The dust-up in the Miami-Dade Republican Party began with a letter to the editor published Saturday in the Miami Herald. Manny Roman endorsed Ted Cruz for president.
The problem: Roman is the party’s vice chairman. GOP officers are supposed to remain neutral in primary contests.
And now some members of the Miami-Dade Republican Executive Committee want to oust Roman as vice chair, if he won’t step down himself.
Several members intend to make a motion at the party’s next meeting on Jan. 7 to remove Roman from his position. Nelson Diaz, the local party chief, has called for Roman’s resignation, saying the endorsement violated a Republican Party of Florida rule that prohibits GOP officers from endorsing one Republican over another. Members must sign a loyalty oath to that effect.

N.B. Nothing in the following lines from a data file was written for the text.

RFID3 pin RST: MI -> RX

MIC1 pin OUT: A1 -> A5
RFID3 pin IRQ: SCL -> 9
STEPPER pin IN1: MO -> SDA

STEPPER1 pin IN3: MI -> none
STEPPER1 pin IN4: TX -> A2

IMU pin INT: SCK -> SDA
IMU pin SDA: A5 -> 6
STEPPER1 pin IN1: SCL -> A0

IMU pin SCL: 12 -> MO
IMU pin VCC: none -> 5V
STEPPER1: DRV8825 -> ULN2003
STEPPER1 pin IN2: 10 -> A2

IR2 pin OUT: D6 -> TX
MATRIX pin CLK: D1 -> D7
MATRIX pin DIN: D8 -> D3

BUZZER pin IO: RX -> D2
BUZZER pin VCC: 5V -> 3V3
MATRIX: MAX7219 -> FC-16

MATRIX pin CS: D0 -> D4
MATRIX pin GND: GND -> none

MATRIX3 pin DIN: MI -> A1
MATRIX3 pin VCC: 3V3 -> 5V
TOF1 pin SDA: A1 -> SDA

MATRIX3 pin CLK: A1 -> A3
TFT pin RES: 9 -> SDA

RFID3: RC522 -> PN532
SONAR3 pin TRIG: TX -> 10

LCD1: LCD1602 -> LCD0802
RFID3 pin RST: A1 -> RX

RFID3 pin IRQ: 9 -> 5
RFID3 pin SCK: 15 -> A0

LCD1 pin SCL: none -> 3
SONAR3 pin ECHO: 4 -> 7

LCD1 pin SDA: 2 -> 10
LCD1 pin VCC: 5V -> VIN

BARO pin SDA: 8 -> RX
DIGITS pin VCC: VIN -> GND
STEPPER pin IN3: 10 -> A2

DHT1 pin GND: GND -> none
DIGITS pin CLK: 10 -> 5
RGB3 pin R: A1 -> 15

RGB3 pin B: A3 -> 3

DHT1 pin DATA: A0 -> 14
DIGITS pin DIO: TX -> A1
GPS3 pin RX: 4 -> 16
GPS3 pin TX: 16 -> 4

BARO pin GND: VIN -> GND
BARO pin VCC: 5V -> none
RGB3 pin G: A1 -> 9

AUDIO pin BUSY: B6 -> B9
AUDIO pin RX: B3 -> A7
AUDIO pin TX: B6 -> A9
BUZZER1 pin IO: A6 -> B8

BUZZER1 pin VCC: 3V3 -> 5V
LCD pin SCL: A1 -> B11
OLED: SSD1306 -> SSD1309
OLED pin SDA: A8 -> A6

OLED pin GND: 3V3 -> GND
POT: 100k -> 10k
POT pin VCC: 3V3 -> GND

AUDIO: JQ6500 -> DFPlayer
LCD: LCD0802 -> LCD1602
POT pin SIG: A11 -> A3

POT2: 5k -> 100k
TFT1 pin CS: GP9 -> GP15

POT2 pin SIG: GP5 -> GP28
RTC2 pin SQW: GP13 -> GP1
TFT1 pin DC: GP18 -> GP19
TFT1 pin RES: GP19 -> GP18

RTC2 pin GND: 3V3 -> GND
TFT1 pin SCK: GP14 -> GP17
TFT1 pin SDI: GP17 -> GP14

“It is inappropriate for party leaders to put their thumbs on the scales of what should be grassroots elections,” Diaz said in a statement to a Herald reporter. He is personally close to presidential candidate Marco Rubio but hasn’t publicly backed him.
Roman counters he broke no rules because he didn’t intend for his endorsement to have his party title attached, only his name. At his request, the Herald’s editorial board changed Roman’s letter online to identify him not as vice-chair but as “Republican activist.”
“Mr. Roman has the position that he has, and there was no way that that was going to be masked by his title not being included,” said Nancy Ancrum, the Herald’s editorial-page editor. “And we opted for full disclosure.”
Roman’s public endorsement got plenty of traction from the Cruz campaign. Cruz tweeted Roman’s letter, and Roman said he’s co-chairing Cruz’s Miami-Dade campaign.